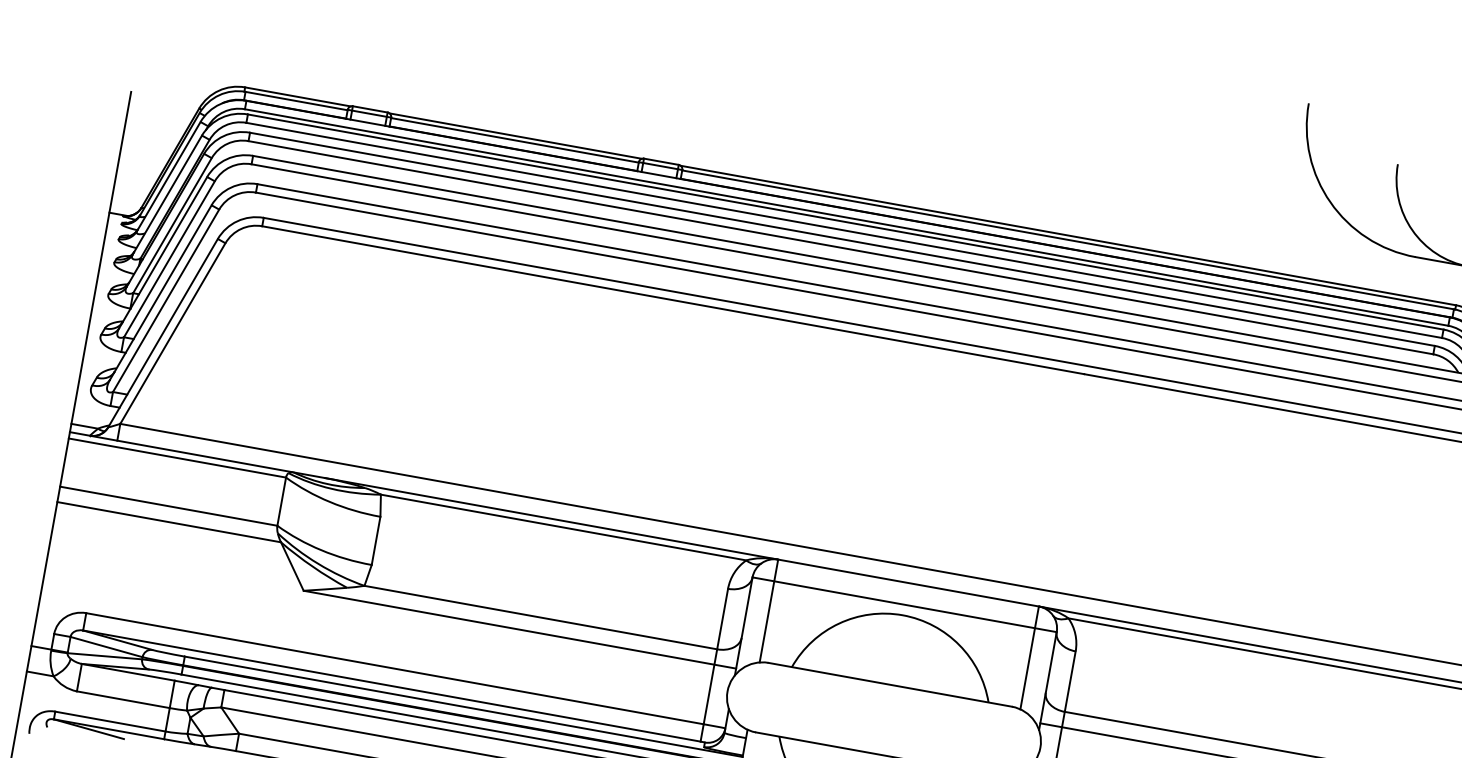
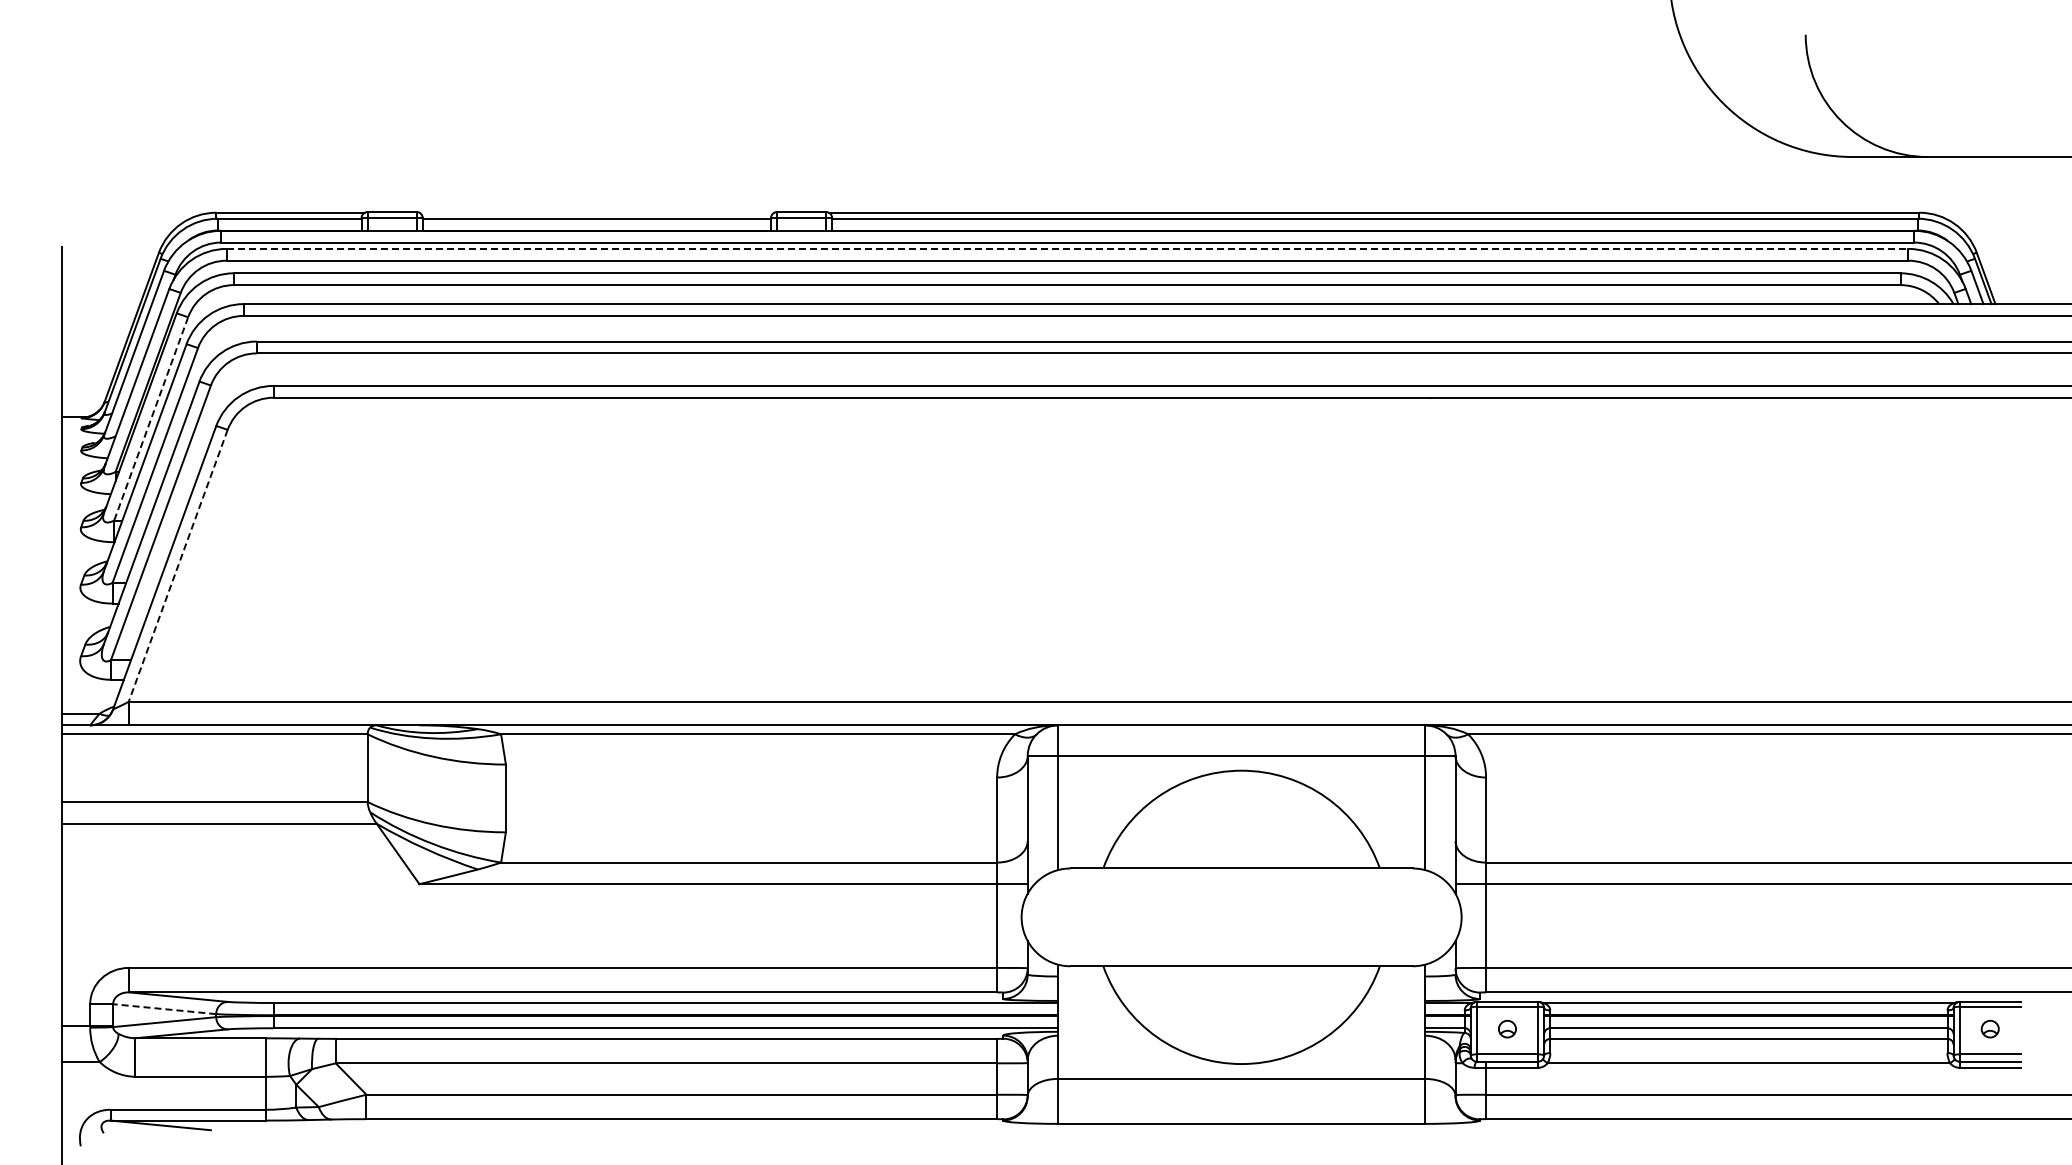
line: (515, 135) -> (596, 212), removed
line: (845, 221) -> (1067, 248), solid -> dashed
line: (172, 226) -> (151, 419), solid -> dashed
line: (173, 333) -> (178, 565), solid -> dashed
line: (106, 647) -> (164, 1009), solid -> dashed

--------------------------------

In the listing above, find the line with "line: (845, 221)" and set down that line and all after it exactly, through the final line.

line: (845, 221) -> (1067, 248), solid -> dashed
line: (172, 226) -> (151, 419), solid -> dashed
line: (173, 333) -> (178, 565), solid -> dashed
line: (106, 647) -> (164, 1009), solid -> dashed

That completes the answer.